What a great interview with lots of knowledge and experience that Geoff shared. A really cool guy, for sure.
In the interview, I mentioned one of my own favorite kettlebell programs, which is Geoff’s book, Kettlebell Muscle.
Why do I absolutely love this book?
First of all, it’s very simple.
From the rationale of the program, the explanation of the benefits, the specific examples of how to do the exercises, and the expected outcomes, this is a definitely a simple, proven program.
If you’re looking for the ultimate time efficient workout that packs a major punch, this is it.
If you’re looking to add more muscle and take your strengthening and conditioning to a very high level, this is the program.
Kettlebell muscle is not a beginner’s program though.
I’m not sure it’s even for an intermediate.
While the program is very, very simple, it’s also very, very physically demanding, even though the workouts are short duration.
The secret of this program in that it’s done with double kettlebells.
I always say that double kettlebell training takes things to an entirely new level. If you think singe kettlebell exercises are tough, doubles are unreal.
Not only did Geoff design this program as a double kettlebell training system, but he designed it by using the powerful kettlebell complex.
Just in case you don’t know what a complex is, a complex is a series of exercises performed without rest.

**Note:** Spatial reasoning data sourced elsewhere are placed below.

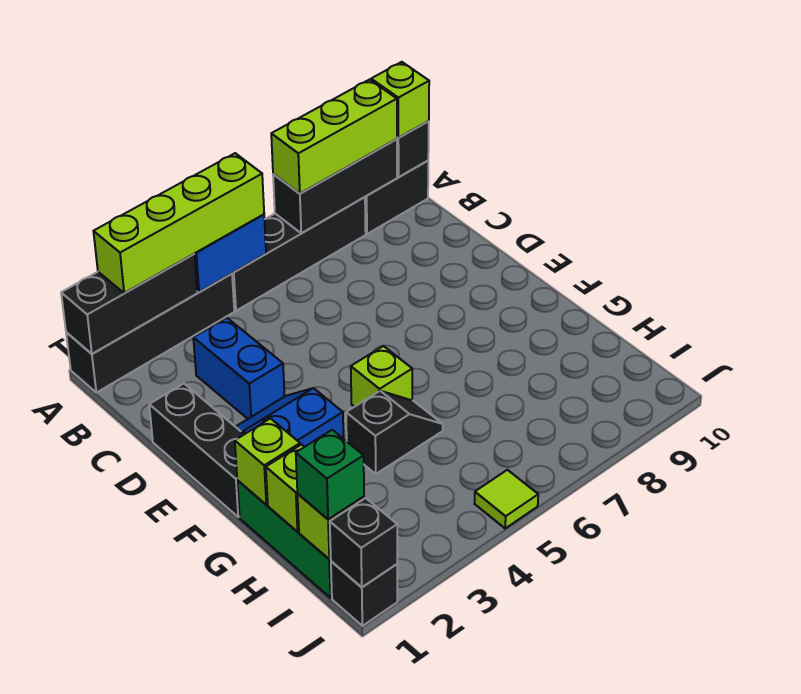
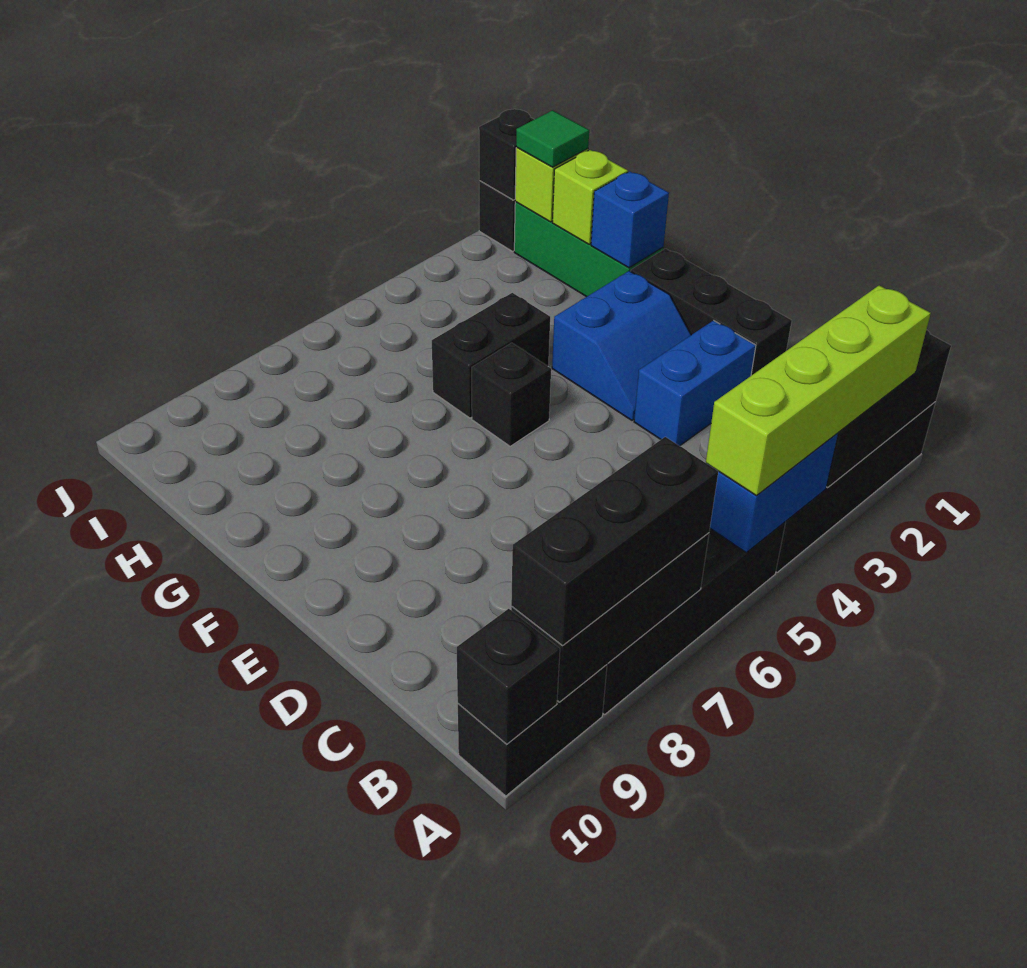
lime brick A7:A9 level 3 -> black brick A7:A9 level 3
lime brick A10 level 3 -> none
blue brick C3:D3 level 1 -> blue brick D2:D3 level 1
lime brick F5 level 1 -> black brick F5 level 1
lime brick G1 level 2 -> blue brick G1 level 2
black slope G4:G5 level 1 top 4 -> black brick G4:G5 level 1
green brick I1 level 3 -> green tile I1 level 3
lime tile J5 level 1 -> none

For example, a 2 exercise complex looks like this:
- 5 reps of double kettlebell swings then
- 5 reps of double kettlebell snatches
I’ll tell you this, there are no 2 exercise complexes in the kettlebell muscle program. A 3 exercise complex is the lowest number exercise complex you’ll discover here, which means the program is serious training.
I think you can see the challenge you’ll have with this, even though the concept is very simple.
Just so you know, the program is designed as a 6 week or 12 week program and it’s something you do just 3 days a week (believe me, that’s about all anyone can handle and you’ll need the rest and recovery).
Who is this program excellent for?
It’s for people that want to dramatically increase their strength – and put on muscle without spending all day working out.
It’s extremely time-efficient and it’s a great way to change up your programming, provided you’ve already got your kettlebell skills down.
What are some of the big benefits of this program?
- If you want brief, powerful training sessions
- If you want be physically challenged in a safe way and not do a ton of meaningless exercises
- If you want to build muscle with a rapid, explosive training system
- If you want to sleep well (you’ll be tired…)
- And, much more.
This is one of my very favorite training programs for these reasons and the sheer simplicity and results it provides.
A great book, a simple training system, and a resource you’ll use over and over again to challenge yourself.
If you’ve got a good foundation with kettlebells and consider yourself ready for an advanced program, then I recommend Kettlebell Muscle by Geoff Neupert.
I easily recommend this book based on great results and a hell of a challenge.
But, please remember, this is NOT a beginner’s program.
If you’re a novice with kettlebells, this isn’t going to be your gig right now.